Im gesetzlichen Güterstand der Gütertrennung mit Zugewinnausgleich (Art. 1400–1402 grZGB) kann der überlebende Ehegatte, sofern er zu der Zunahme des Vermögens auf irgendeine Weise beigetragen hat, die Herausgabe des Teils der Zunahme, der von seiner Mitwirkung herrührt, verlangen. Dabei wird vermutet, dass der Beitrag sich auf ein Drittel der Zunahme beläuft, außer es wird nachgewiesen, dass ein größerer, ein kleinerer oder gar kein Beitrag geleistet wurde (Art. 1400 Abs. 1 grZGB).[37] Der Anspruch der vorigen Vorschrift kommt im Falle des Todes für den Erben des verstorbenen Ehegatten nicht zur Entstehung (Art. 1401 grZGB).[38]

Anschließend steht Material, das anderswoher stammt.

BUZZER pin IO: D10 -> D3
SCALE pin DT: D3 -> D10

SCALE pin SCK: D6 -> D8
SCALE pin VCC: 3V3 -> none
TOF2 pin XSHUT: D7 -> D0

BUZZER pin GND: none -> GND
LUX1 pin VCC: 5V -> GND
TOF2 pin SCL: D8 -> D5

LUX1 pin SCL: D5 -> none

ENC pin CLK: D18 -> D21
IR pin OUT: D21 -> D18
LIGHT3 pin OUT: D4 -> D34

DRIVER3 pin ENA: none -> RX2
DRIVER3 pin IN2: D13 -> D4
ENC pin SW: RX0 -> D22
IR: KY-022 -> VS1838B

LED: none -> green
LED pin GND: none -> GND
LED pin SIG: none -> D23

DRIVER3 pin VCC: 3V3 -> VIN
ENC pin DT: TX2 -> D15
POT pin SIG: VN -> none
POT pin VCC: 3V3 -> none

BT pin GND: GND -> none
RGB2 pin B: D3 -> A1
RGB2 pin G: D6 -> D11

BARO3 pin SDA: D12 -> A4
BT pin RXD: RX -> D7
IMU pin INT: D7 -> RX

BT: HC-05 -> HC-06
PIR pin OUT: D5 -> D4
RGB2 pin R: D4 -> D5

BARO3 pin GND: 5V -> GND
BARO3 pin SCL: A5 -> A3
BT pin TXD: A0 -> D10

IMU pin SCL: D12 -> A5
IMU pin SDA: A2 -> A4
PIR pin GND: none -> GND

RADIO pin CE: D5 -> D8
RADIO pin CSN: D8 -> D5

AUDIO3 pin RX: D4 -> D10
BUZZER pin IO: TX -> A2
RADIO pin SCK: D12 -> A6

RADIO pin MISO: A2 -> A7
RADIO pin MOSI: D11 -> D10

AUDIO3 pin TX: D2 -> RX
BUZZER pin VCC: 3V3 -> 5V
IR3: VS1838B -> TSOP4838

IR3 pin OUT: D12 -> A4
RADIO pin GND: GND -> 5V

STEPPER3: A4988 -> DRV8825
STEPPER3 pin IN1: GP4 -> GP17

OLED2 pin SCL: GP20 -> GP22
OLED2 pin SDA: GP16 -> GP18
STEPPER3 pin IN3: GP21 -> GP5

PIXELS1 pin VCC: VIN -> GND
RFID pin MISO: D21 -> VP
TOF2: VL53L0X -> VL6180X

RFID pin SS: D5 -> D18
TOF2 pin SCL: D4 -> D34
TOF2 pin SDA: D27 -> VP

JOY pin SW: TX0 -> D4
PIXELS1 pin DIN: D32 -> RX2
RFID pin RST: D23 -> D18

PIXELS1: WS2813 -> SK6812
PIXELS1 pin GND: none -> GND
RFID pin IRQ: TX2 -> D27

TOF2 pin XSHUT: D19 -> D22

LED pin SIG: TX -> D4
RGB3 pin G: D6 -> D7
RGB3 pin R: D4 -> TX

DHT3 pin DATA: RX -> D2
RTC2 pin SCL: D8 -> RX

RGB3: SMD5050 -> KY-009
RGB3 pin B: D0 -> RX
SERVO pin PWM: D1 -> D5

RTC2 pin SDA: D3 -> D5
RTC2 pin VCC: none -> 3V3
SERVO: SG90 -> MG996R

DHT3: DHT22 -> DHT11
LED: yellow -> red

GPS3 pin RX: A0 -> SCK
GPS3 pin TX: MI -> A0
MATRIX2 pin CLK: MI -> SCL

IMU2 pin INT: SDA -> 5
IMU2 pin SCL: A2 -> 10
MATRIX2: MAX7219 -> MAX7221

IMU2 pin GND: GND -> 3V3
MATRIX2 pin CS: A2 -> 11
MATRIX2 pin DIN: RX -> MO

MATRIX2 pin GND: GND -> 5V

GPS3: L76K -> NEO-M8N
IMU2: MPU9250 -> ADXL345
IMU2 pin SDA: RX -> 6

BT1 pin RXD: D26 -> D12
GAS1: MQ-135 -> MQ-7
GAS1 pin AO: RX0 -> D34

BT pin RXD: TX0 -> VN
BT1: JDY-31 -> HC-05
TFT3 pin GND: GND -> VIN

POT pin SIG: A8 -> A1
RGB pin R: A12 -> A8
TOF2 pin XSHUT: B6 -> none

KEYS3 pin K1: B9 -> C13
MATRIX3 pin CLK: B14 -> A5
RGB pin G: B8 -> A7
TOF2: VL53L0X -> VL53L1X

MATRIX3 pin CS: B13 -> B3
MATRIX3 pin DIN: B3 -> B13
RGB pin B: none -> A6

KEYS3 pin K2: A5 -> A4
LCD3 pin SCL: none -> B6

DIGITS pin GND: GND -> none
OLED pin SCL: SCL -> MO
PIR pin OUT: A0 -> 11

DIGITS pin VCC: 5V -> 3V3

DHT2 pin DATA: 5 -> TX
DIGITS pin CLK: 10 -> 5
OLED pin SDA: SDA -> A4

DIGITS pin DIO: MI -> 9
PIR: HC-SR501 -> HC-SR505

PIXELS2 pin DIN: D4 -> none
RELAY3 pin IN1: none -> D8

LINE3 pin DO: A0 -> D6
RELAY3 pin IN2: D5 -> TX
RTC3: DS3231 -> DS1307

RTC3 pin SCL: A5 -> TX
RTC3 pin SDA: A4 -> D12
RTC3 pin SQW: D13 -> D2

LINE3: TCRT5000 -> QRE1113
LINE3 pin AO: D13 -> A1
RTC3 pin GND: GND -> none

[33] Näheres dazu Georgiades/Papadimitropoulos, Griechenland, S. 25 ff., in: Ferid/Firsching/Dörner/Hausmann, Internationales Erbrecht, Bd. III.
[34] OLG Athen 2194/1983 NoB 1983, 1201.
[35] Areopag 88/1991 NoB 1992, S. 545.
[36] G. 3719/2008 hat den Partnerschaftspakt eingeführt (noch für nicht gleichgeschlechtlichen Lebenspartner, was aber demnächst auf gleichgeschlechtliche Lebenspartner erweitert werden soll). Der Lebenspartnerschaftsvertrag wird (nur) notariell geschlossen und beim Standesamt eingereicht.
[37] Ausführlich zum griechischen Güterrecht: Stamatiadis, Die Ehescheidung im deutsch-griechischen Rechtsverkehr, 1994, S. 113 ff.; Vlassopoulou, Deutsch-griechisches Familien- und Erbrecht in rechtsvergleichender Perspektive, FF 2002, 123.
[38] LG Thessaloniki 11545/1993 Arm. 1994, 166; OLG Larissa 1168/89 Arm. 1992, 1018.